The latest attack on dissent comes from a Wall Street Journal editorial on January 7, which casually suggests that opponents of warrantless wiretaps want to help Al Qaeda. Its subtitle: “Bush critics seek war-powers loopholes to benefit terrorists.”
The text of the editorial includes a similar suggestion:
No one would suggest the President must get a warrant to listen to terrorist communications on the battlefield in Iraq or Afghanistan. But what the critics are really insisting on here is that the President get a warrant the minute a terrorist communicates with an associate who may be inside in the U.S. That’s a loophole only a terrorist could love.
According to the WSJ, “only a terrorist could love” the position taken by the President’s opponents. This is unbelievably nasty stuff.

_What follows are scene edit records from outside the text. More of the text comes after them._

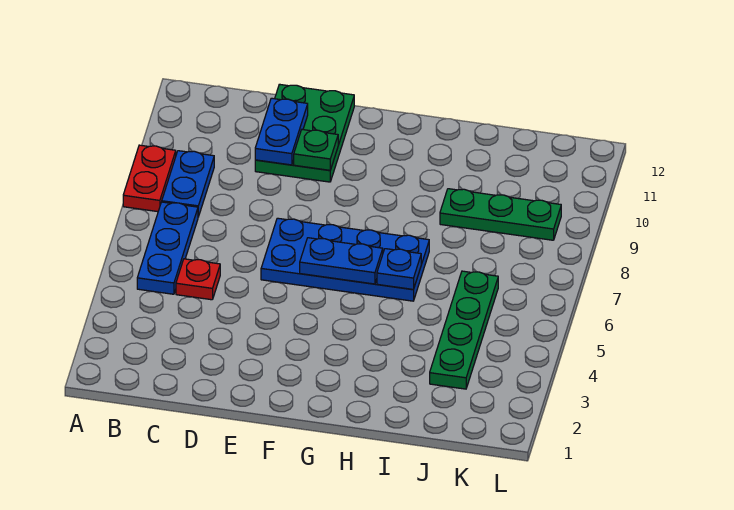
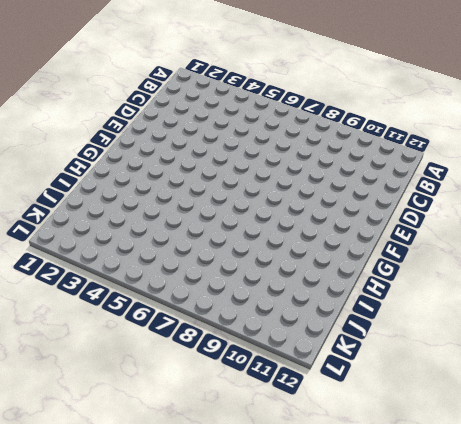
none -> red plate A8:A9 level 1
none -> blue plate B5:B7 level 1
none -> blue plate B8:B9 level 1

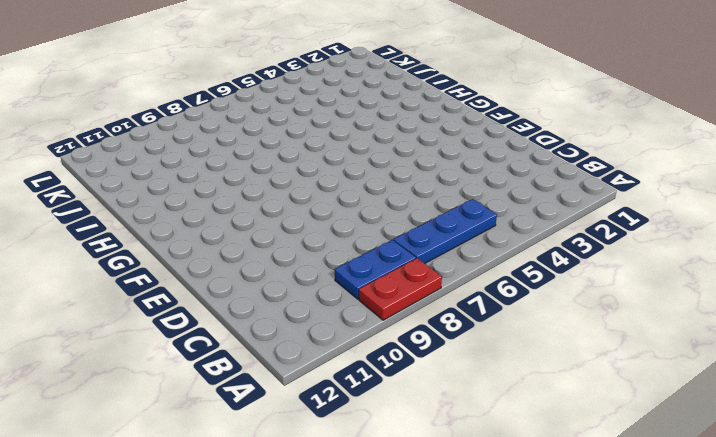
none -> red plate C5 level 1
none -> green plate D10:E12 level 1
none -> blue plate E6:H7 level 1

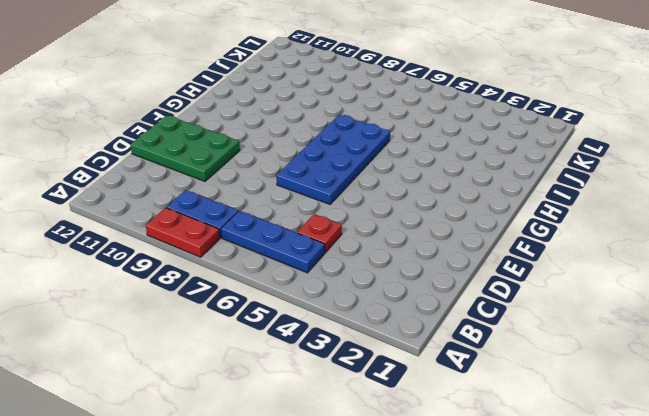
none -> green plate I9:K9 level 1
none -> green plate J3:J6 level 1
none -> blue plate D10:D11 level 2

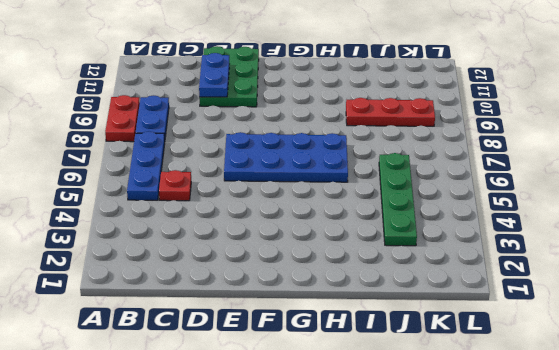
red plate I9:K9 level 1 -> green plate I9:K9 level 1
none -> green plate E10 level 2
none -> blue plate F6:G6 level 2
none -> blue plate H6 level 2

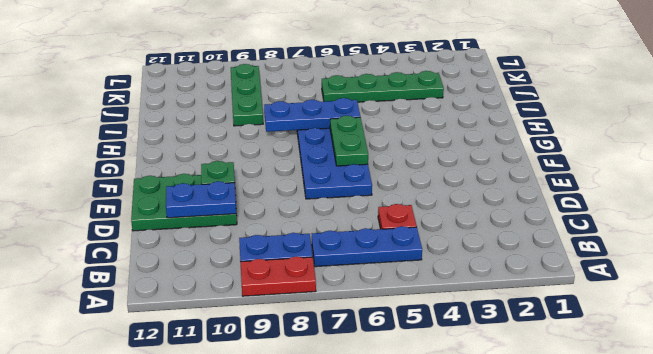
green plate F6:G6 level 2 -> blue plate F6:G6 level 2
blue plate H6:H8 level 2 -> blue plate H6 level 2

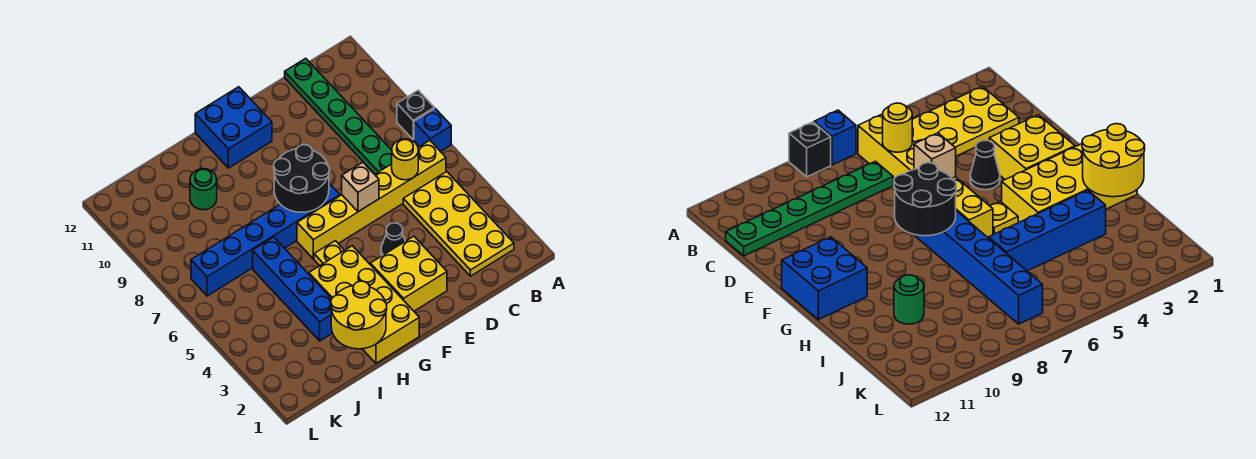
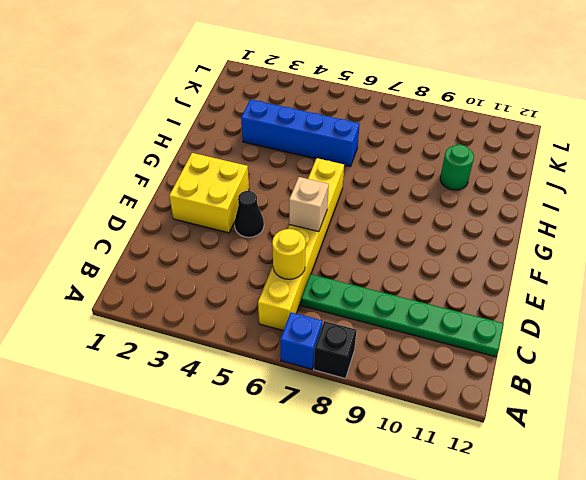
none -> yellow plate B2:C5 level 1
none -> blue brick F7:K7 level 1
none -> blue brick F11:G12 level 1

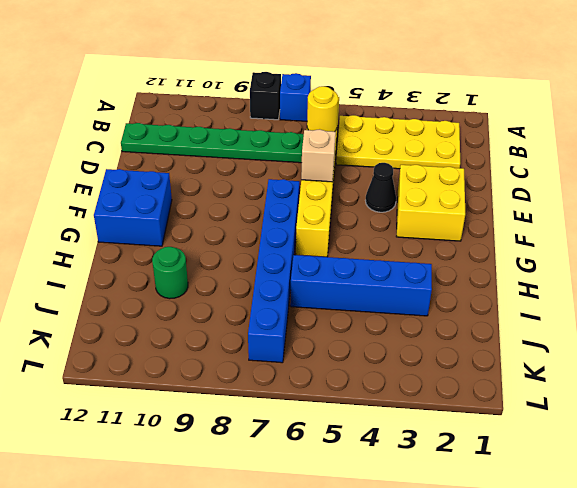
none -> yellow brick G1:H4 level 1
none -> yellow plate G5 level 1
none -> black round brick F7:G8 level 2

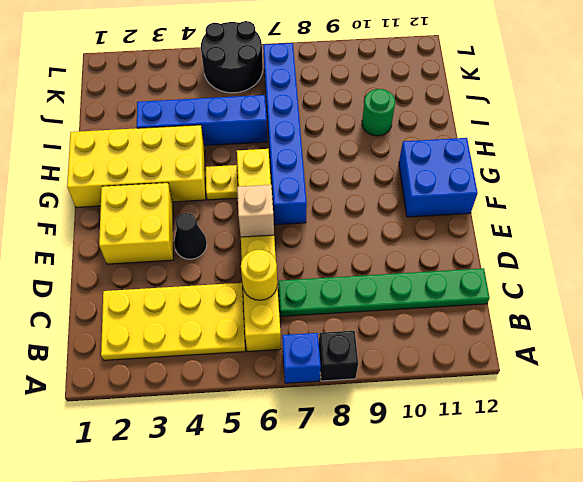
black round brick K5:L6 level 1 -> black round brick F7:G8 level 2
none -> yellow round brick H1:I2 level 2

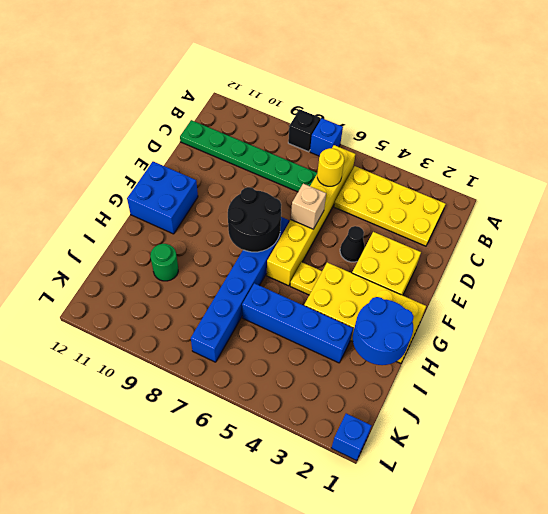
blue round brick H1:I2 level 2 -> yellow round brick H1:I2 level 2
blue brick L1 level 1 -> none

I’m continually stunned at how routine the smearing of dissent has become in our political debate. Most of the items I post on this subject are never mentioned anywhere else. Have we lost our capacity for outrage?
Update 1/17: Jon Henke has posted a trenchant comment on the very real phenomenon of “outrage inflation” that I want to highlight:
Have we lost our capacity for outrage?
No. There’s just too much to get to. It’s like sweeping the floor in a dirt hut. We’ll never get to the bottom.
I think it probably doesn’t help that, for the past few decades — and especially with the rise of the Permanent Campaign — outrage has become Standard Operating Procedure. When critics — from every side — are outraged at everything in sight, it becomes difficult to discern the outrageous from political differences.
There’s been outrage inflation; a decline in the buying power of outrage.
That is, I think, ultimately destructive to everybody involved.